65. It follows that the applicants were ultimately left with the gains from the six initial transactions that constituted the equivalent of their father’s Bug River property. The fact that the first applicant did not save the money from her sale of the recreational centre and that the refund of the “unjust gain” had to be paid in small portions from her retirement pension does not change the fact that the applicants have, in fact, not sustained any material loss as a result of the civil proceedings brought against them (compare, for illustrative purposes, Falkowska v. Poland (dec.) [Committee], no. 70286/12, § 45, 21 May 2021).

66. In the Court’s view, in the present case the public authorities did not commit a manifest error of judgment in regulating property transactions between natural persons and the State with the aim of protecting the latter from unjustified losses, especially in the wider context of the transformation of the country’s entire system from a totalitarian regime.

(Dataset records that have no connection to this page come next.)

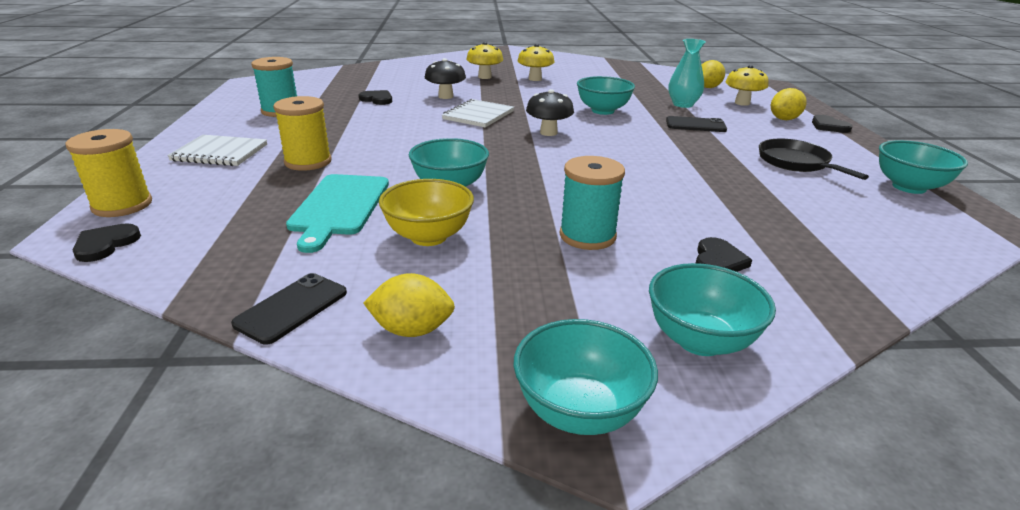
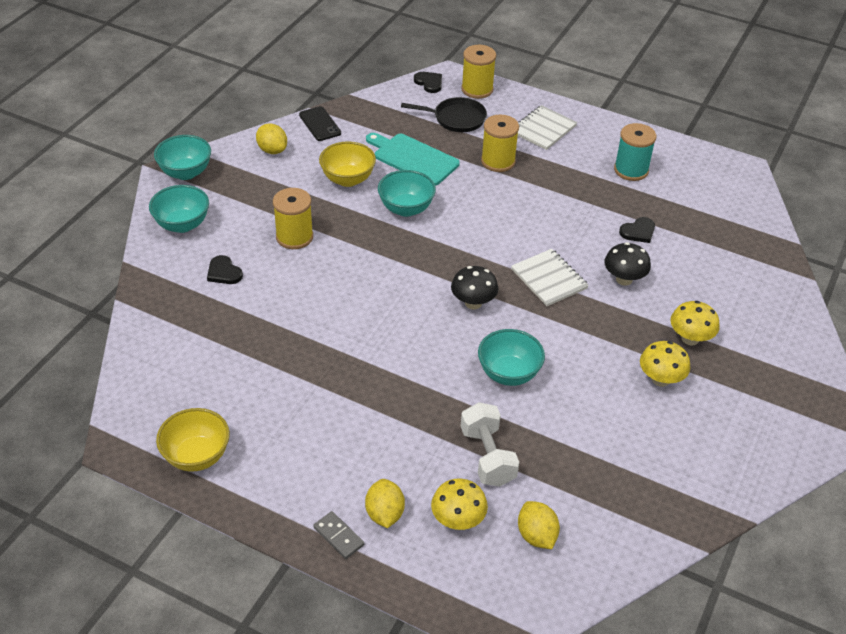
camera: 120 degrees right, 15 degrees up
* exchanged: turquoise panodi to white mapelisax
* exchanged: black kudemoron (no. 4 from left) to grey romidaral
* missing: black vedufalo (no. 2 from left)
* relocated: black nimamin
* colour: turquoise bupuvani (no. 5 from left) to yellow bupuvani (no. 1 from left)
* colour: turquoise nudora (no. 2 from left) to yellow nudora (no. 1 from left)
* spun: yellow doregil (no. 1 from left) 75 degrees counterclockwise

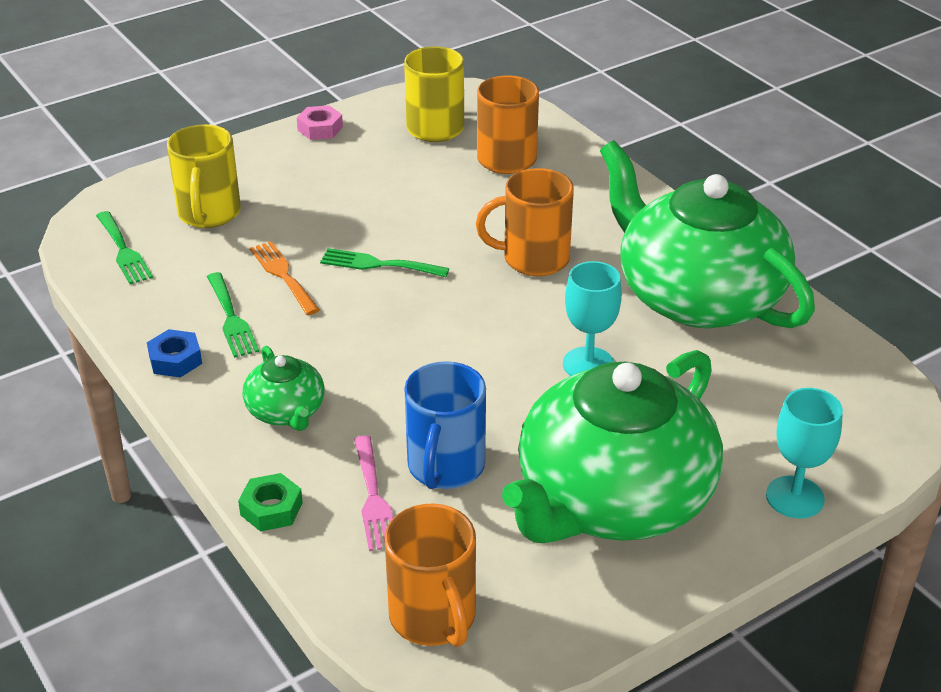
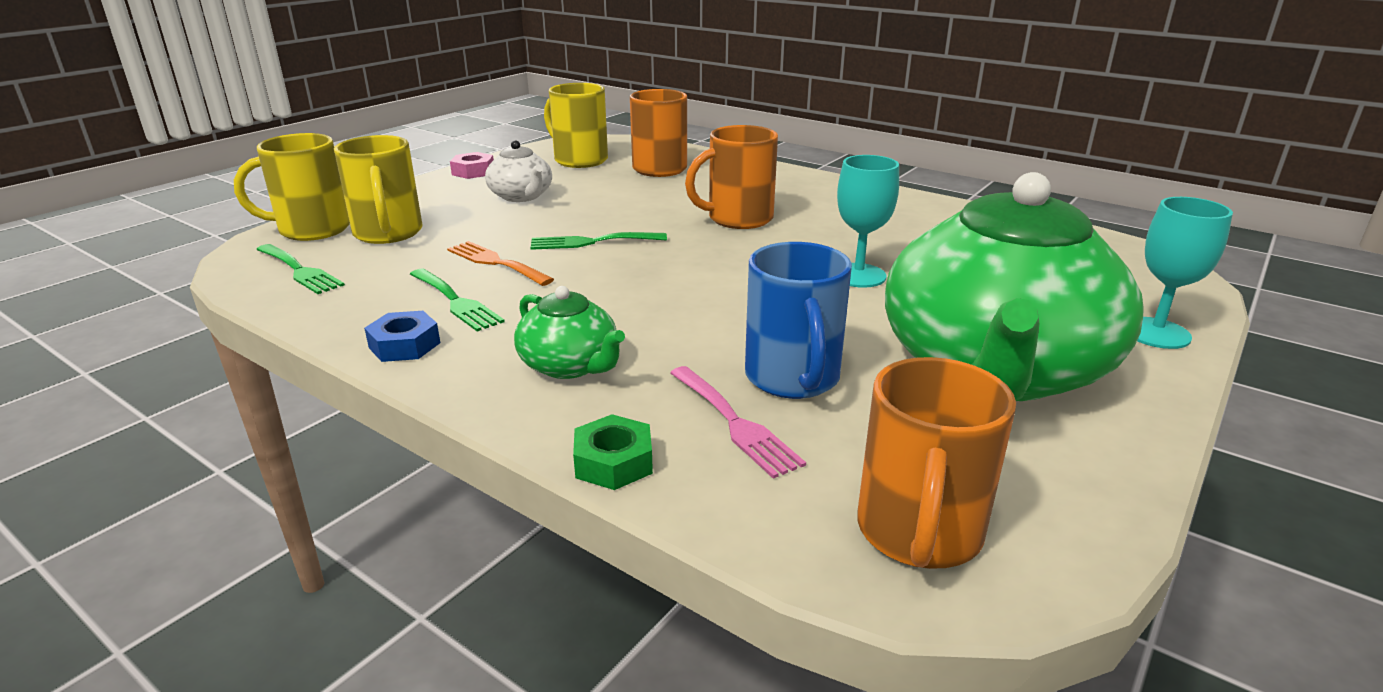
camera: 20 degrees left, 10 degrees down
* missing: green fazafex (no. 3 from left)
* spun: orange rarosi (no. 1 from left in the first image) 60 degrees clockwise
* appeared: yellow rarosi (no. 1 from left)
* appeared: white fazafex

Moreover, the ruling of the domestic court in respect of the applicants’ individual situation was not marked by any arbitrariness. The applicants had made an unjust gain from their last transaction, causing the State Treasury significant loss (see paragraph 62 above). In calculating the refund owed by the applicants, the domestic court was thorough and considerate of the cash payments that the applicants made to complete the transaction, as well of their individual financial situation (see paragraph 64 and above).

67. In view of these considerations, the Court finds that the domestic authorities struck a fair balance between the general interest of the community and the applicants’ individual interest, without placing an excessive burden on them.

68. Accordingly, the applications are manifestly ill-founded and must be rejected in accordance with Article 35 §§ 3 (a) and 4 of the Convention.

For these reasons, the Court, unanimously,

Decides to join the applications;

Declares the applications inadmissible.

Done in English and notified in writing on 16 February 2023.